[15696] in Athena Bugs
Zwrite collision?
daemon@ATHENA.MIT.EDU (Ted McCabe)
Tue Nov 25 12:32:46 1997
To: ops@MIT.EDU
Cc: bugs@MIT.EDU
Date: Tue, 25 Nov 1997 12:32:42 EST
From: Ted McCabe <ted@MIT.EDU>
Yesterday, one of our backups was delayed starting by 15 hours. It
appears that the culprit was the zwrite command:
/usr/athena/bin/zwrite -s $host -O auto -d -n -c afsadm -i backups -m "Starting Dump of $vset /$archive on port $argv[2]"
(in this case, $host = chain, $vset = 158B, $archive = full and $argv[2]=1)
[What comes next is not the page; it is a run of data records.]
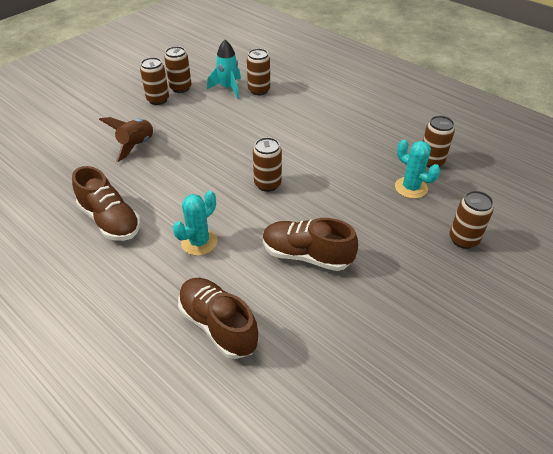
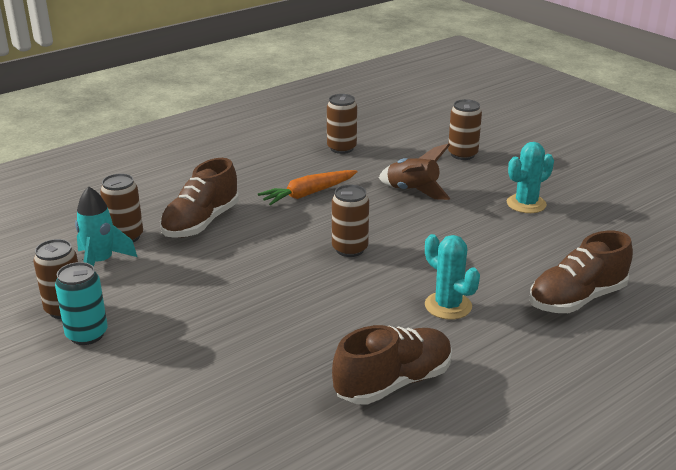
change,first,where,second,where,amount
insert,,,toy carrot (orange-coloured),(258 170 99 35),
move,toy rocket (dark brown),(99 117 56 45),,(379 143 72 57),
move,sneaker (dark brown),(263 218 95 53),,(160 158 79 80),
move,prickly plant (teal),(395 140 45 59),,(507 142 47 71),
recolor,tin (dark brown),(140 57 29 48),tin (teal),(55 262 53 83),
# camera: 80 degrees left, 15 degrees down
From the afsadm zephyr log (/mit/afsadm/afsadm.0 at the time of this
writing):
---------------
Instance: backups Time: 11:02:05 Date: Mon Nov 24 1997 Host: chain Opcode: auto
From: chain <root>
Starting Dump of alldev /full on port 0
<interim zephyrs from other hosts deleted>
Instance: backups Time: 02:12:06 Date: Tue Nov 25 1997 Host: chain Opcode: auto
From: chain <root>
Done with alldev.full on port 30
Tape Log File:
02:11:14 Task 30002: End of pass 1: Volumes remaining = 0
02:11:19 Task 30002: alldev.full (DumpId 880387339): Finished. 208 volumes dumped
Errors File:
Instance: backups Time: 11:02:05 Date: Mon Nov 24 1997 Host: chain Opcode: auto
From: chain <root>
Starting Dump of 158B /full on port 1
----------------
Notice that the second zephyr with 11:02:05 Mon timestamp actually isn't
received until after 2:12:06 Tue (also verified by eyewitness
accounts).
Other logs indicate that the backups continued normally within seconds
of the 2:12:06 zephyr indicating that the script was waiting on the
zwrite to finish.
Checking other zephyr logs indicates that it's not uncommon for
zephyrs to be sent from the same machine within 1 second of each
other (most likely on Sunday and Monday). My guess is that there's
some collision/race condition that can happen if two zwrites fire up
at the same time.
Ops: I'm going to add two line of code to the backup scripts that
should make this event even less likely.
--Ted